One might quibble with the necessarily crude measures of research strategy and knowledge generation employed in the PNAS study. But its general conclusion – that current norms discourage risk and therefore slow down scientific advance, and that the problem is worsening – ring true. It’s equally concerning that the incentives for boring but essential collection of fine-grained data to solve a specific problem are vanishing in a publish-or-perish culture.
A fashionably despairing cry of “Science is broken!” is not the way forward. The wider virtue of Rzhetsky et al.’s study is that it floats the notion of tuning practices and institutions to accelerate the process of scientific discovery. The researchers conclude, for example, that publication of experimental failures would assist this goal by avoiding wasteful repetition. Journals chasing impact factors might not welcome that, but they are no longer to sole repositories of scientific findings. Rzhetsky et al. also suggest some shifts in institutional structures that might help promote riskier but potentially more groundbreaking research – for example, spreading both risk and credit among teams or organizations, as used to be common at Bell Labs.
The danger is that efforts to streamline discovery simply become codified into another set of guidelines and procedures, creating yet more hoops that grant applicants have to jump through. If there’s one thing science needs less of, it is top-down management. A first step would be to recognize the message that research on complex systems has emphasized over the past decade or so: efficiencies are far more likely to come from the bottom up. The aim is to design systems with basic rules of engagement for participating agents that best enable an optimal state to emerge. Such principles typically confer adaptability, diversity, and robustness. There could be a wider mix of grant sources and sizes, say, less rigid disciplinary boundaries, and an acceptance that citation records are not the only measure of worth.

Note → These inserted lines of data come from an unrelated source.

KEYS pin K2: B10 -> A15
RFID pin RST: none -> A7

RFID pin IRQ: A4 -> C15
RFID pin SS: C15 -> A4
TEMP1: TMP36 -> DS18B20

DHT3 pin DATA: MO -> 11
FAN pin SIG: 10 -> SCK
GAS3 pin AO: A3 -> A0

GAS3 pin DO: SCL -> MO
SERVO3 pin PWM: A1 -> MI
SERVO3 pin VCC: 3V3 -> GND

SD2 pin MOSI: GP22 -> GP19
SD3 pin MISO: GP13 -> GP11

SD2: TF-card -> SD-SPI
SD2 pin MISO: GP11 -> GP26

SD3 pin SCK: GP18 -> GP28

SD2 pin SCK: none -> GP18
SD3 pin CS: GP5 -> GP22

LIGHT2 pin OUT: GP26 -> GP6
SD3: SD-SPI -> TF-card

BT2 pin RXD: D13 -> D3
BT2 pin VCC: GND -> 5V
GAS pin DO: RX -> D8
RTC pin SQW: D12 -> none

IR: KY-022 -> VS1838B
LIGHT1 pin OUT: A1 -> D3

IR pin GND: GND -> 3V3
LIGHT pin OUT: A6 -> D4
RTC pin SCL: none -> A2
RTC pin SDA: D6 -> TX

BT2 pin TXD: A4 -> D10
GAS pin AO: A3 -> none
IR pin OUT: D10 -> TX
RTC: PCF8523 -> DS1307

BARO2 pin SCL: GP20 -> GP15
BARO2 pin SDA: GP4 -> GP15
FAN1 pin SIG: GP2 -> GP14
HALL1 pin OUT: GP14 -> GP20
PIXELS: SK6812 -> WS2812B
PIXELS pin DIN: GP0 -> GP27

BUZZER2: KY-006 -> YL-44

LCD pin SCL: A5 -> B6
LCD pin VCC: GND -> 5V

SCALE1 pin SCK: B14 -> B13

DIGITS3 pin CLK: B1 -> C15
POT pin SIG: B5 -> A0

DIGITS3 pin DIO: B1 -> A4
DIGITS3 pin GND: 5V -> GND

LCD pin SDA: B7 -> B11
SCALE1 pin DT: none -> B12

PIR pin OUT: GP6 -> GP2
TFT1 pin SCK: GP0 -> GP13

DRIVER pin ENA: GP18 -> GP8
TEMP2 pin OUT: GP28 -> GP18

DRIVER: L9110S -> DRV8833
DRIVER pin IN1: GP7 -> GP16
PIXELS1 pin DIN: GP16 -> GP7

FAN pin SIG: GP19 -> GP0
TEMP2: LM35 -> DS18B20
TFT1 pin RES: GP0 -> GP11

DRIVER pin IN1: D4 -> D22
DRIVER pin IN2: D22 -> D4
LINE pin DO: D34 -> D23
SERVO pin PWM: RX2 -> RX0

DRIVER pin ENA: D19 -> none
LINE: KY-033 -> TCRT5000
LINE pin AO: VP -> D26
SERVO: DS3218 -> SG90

But perhaps more than anything, the current narrowing of objectives, opportunities and strategies in science reflects an erosion of trust. Obsessive focus on “impact” and regular scrutiny young (and not so young) researchers’ bibliometric data betray a lack of trust that would have sunk many discoveries and discoverers of the past. Bibliometrics might sometimes be hard to avoid as a first-pass filter for appointments (Nature 527, 279; 2015), but a steady stream of publications is not the only or even the best measure of potential.
Attempts to tackle these widely acknowledged problems are typically little more than a timid rearranging of deckchairs. Partly that’s because they are seen as someone else’s problem: the culprits are never the complainants, but the referees, grant agencies and tenure committees who oppress them. Yet oddly enough, these obstructive folk are, almost without exception, scientists too (or at least, once were).
It’s everyone’s problem. Given the global challenges that science now faces, inefficiencies can exact a huge price. It is time to get serious about oiling the gears.